The busbar room is used to install and arrange the busbar. The busbar is an important carrier of power transmission and is responsible for transmitting electrical energy from the power supply side to each load side. The busbar room usually adopts a closed structure to improve the insulation performance and safety of the busbar. The material of the busbar is generally copper or aluminum. The copper busbar has good conductivity and mechanical strength, but the cost is high; the aluminum busbar has a lower cost and a lighter weight, and is widely used in some cost-sensitive occasions. The design of the busbar room needs to consider factors such as the current carrying capacity and dynamic thermal stability of the busbar to ensure that the busbar can work reliably under normal operation and short-circuit fault conditions. At the same time, the busbar room is isolated from other functional partitions by insulating partitions to prevent the spread of internal fault arcs.

The cable room is mainly used to connect cables and install cable terminals, as well as to arrange current transformers, grounding switches and other equipment. The space in the cable room should be spacious enough to facilitate the laying and maintenance of cables. Current transformers are used to measure the current in the circuit and provide current signals for relay protection devices and measuring instruments; grounding switches are used to reliably ground the circuit when repairing equipment to ensure the safety of maintenance personnel. The bottom of the cable room is usually equipped with ventilation holes and drainage facilities to prevent the cable from getting damp and accumulating water, which affects its insulation performance. In addition, the cable room is also isolated from the circuit breaker room and the busbar room by insulating partitions to ensure the electrical independence between the functional partitions.

The relay instrument room is used to install various relays, instruments, control switches and secondary circuit equipment. Relays are important components for realizing power system protection, control and signal transmission. They can issue trip signals or control instructions in time according to changes in parameters such as current and voltage in the circuit. Instruments are used to monitor various electrical parameters in the circuit, such as voltage, current, power, etc., to provide real-time equipment operation information for operators. Control switches are used to realize manual operation of equipment such as circuit breakers and disconnectors. The design of the relay instrument room needs to consider factors such as the rationality of equipment layout, wiring convenience and anti-interference ability to ensure the reliable operation of the secondary circuit. The relay instrument room is connected to other functional areas through cables to achieve the transmission and control of electrical signals.
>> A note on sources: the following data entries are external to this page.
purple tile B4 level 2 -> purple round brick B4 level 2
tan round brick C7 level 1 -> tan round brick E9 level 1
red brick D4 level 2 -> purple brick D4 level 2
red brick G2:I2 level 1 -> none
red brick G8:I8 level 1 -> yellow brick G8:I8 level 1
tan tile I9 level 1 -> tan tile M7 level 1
The functional areas of the high-voltage switchgear are interrelated and mutually influential. The circuit breaker in the circuit breaker room is connected to the power supply side and the load side through the busbar to achieve the distribution and control of electric energy; the busbar in the busbar room transmits electric energy to each functional area to provide power for the equipment; the cable in the cable room connects the high-voltage switchgear with the external power system to achieve the transmission of electric energy; the relay instrument room monitors and controls the equipment in other functional areas to ensure the safe and stable operation of the high-voltage switchgear. In the design and operation of the high-voltage switchgear, it is necessary to fully consider the relationship between the functional areas to ensure the overall performance and reliability of the equipment.